Can I Have an Everlasting Gobstopper, Too?

Yesterday one of the managing directors brought in her adorable five year old son to work. Let's call him Josh. A dear little ball of energy and questions and enthusiasm. And so I of course was incapable of doing any work, given that I am so incredibly engaged by children. This is in no way evidence that I am still pretending to be a child as often as humanly possible. As I was leaving for the day with said managing director to have her personal trainer help with my obnoxiously persistent back injury, she asked me to distract him for a few minutes while she finished up a call with my favorite client *cough cough*. So I happily agreed.

Josh I played in the "hall" that conveniently is open air with the entire rest of the office. Better known as everyone else who is diligently working at 430pm. He gave me his Mickey Mouse ears to wear. Which I forgot I was wearing when a senior staff member walked over to ask me a question. Excellent. Josh was particularly engaged with his little toy plane. A Continental plane in fact. Flying it around every which way, making the sounds that planes make, not particularly quietly. Because he wanted to accurately replicate the noise levels of planes, apparently. Then Josh looked at me and said, "I wish I could fit in this plane and fly in it." To which I replied, "Well Josh, you should go talk to Willy Wonka, he can make you small so you can fit in there." At which point his eyes got REAL BIG at the mere thought of this mystery man who could help him fulfill his dream of flying the toy Continental plane. Maybe all the way to Build-A-Bear. The following conversation ensued:

J: Where is Willy Wonka?
Me: In his chocolate factory.
J: Where's the chocolate factory?
Me: Well, I'm not sure, because you only know where it is if you get invited to come.
J: Why?
Me: Ummm... I don't know... but you can eat lollipops there too!
J: I need to tell mommy about Willy Wonka. (starts running to mommy's office)
Me: Wait wait wait, no we don't need to tell mommy yet. Let's tell someone else. Like Kris.
J: Ok.
Me: Josh has something to tell you, Kris.
J: Liz just told me about Willy Wonka and that he can shrink me so I can fly in the plane. Do you know Willy Wonka?
Kris: Not personally but he's a very special man, he had a chocolate factory and he wanted to give it away. They even made two movies about him.

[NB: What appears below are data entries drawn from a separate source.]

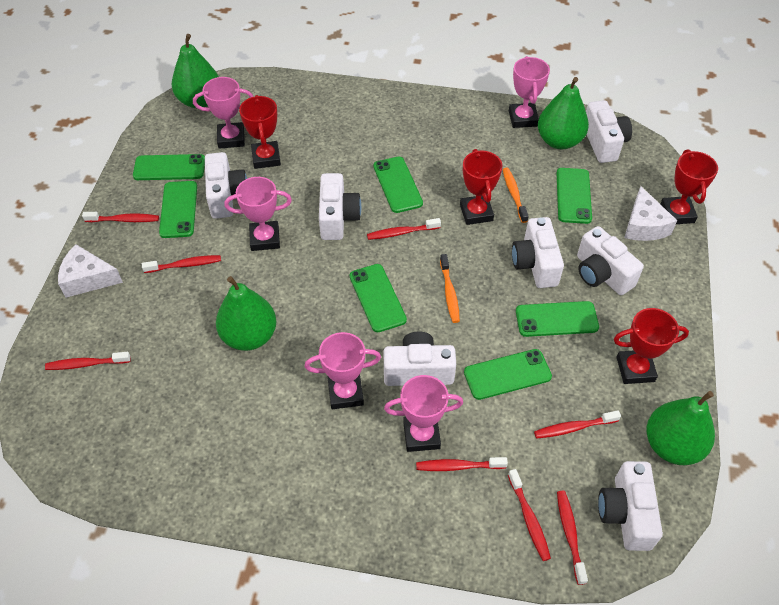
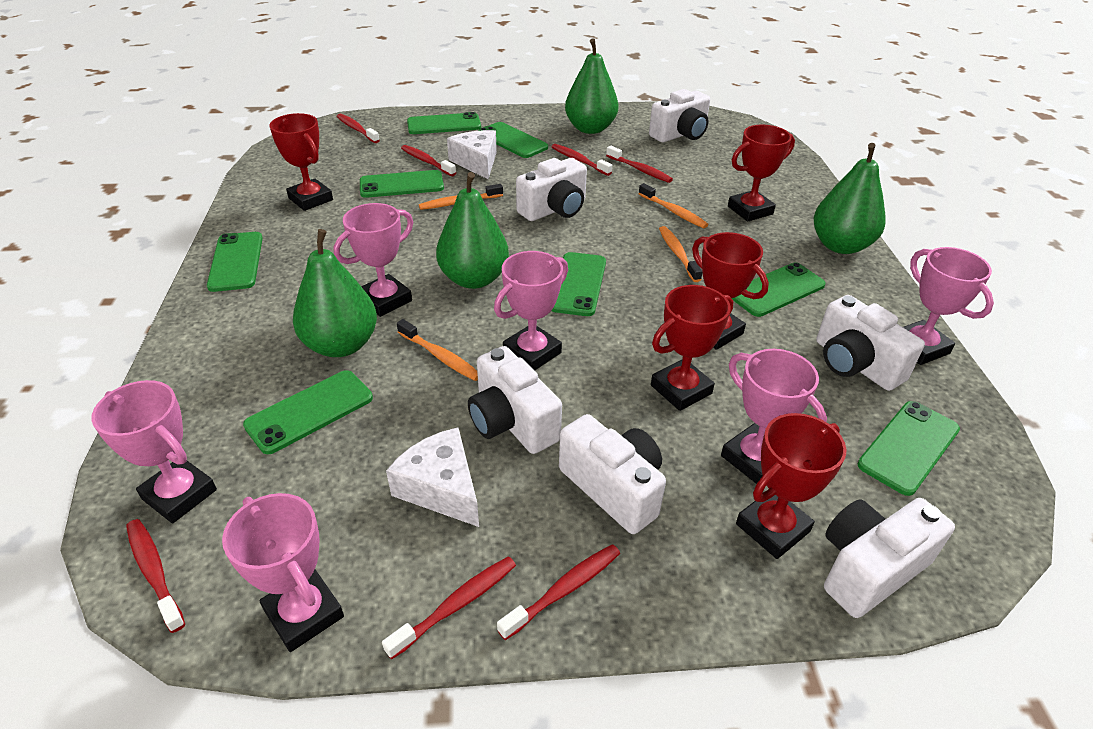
green phone: 7 -> 8
orange toothbrush: 2 -> 4
pink trophy: 5 -> 6
red toothbrush: 8 -> 7
red trophy: 4 -> 5
white camera: 7 -> 6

*Kris googles Willy Wonka and pulls up the Wikipedia article about him and shows Josh the following picture*
Kris: See, there's Willy Wonka!
J: Why are all those people so small on his arms?
Me: Because he SHRUNK them like he can do for YOU!

At this point mommy had finished with her call, and she and my fabulous mentor Darren emerged from her office. I informed Darren of the preceding conversation and he just laughed. And I'm not even kidding you, Josh probably asked his mom about 25 times when they could go see Willy Wonka? When? Tonight? Tomorrow? Mommy, wheeeeeen???

It was so precious.

I feared that he would not let it die, that the entire ride home we would here nothing but entreaties to visit Mr. Wonka. And that I would be fired for my cruelty and trickery. But thankfully, the crazy day of Build-A-Bear and the Disney Store and in general being a rambunctious 5-year-old boy caught up with him and he zonked out within 10 minutes of being in the car. Excellent.

Let me tell you what, someday I'm going to have a 5 year old little boy and something similar will happen, except I will BE the mom and I won't find it quite so amusing that my little son has yet ANOTHER question to ask me. Repeatedly. Thanks to some non-parent who instilled some little seed of ridiculousness. But hopefully I will chuckle and think, "Ah Liz, it could be worse. You should be thankful your child wants to befriend Willy Wonka. And not Freddy Krueger."


Anonymous said...

Your blog keeps getting better and better! Your older articles are not as good as newer ones you have a lot more creativity and originality now keep it up!

Liz Spangler said...

Thanks so much!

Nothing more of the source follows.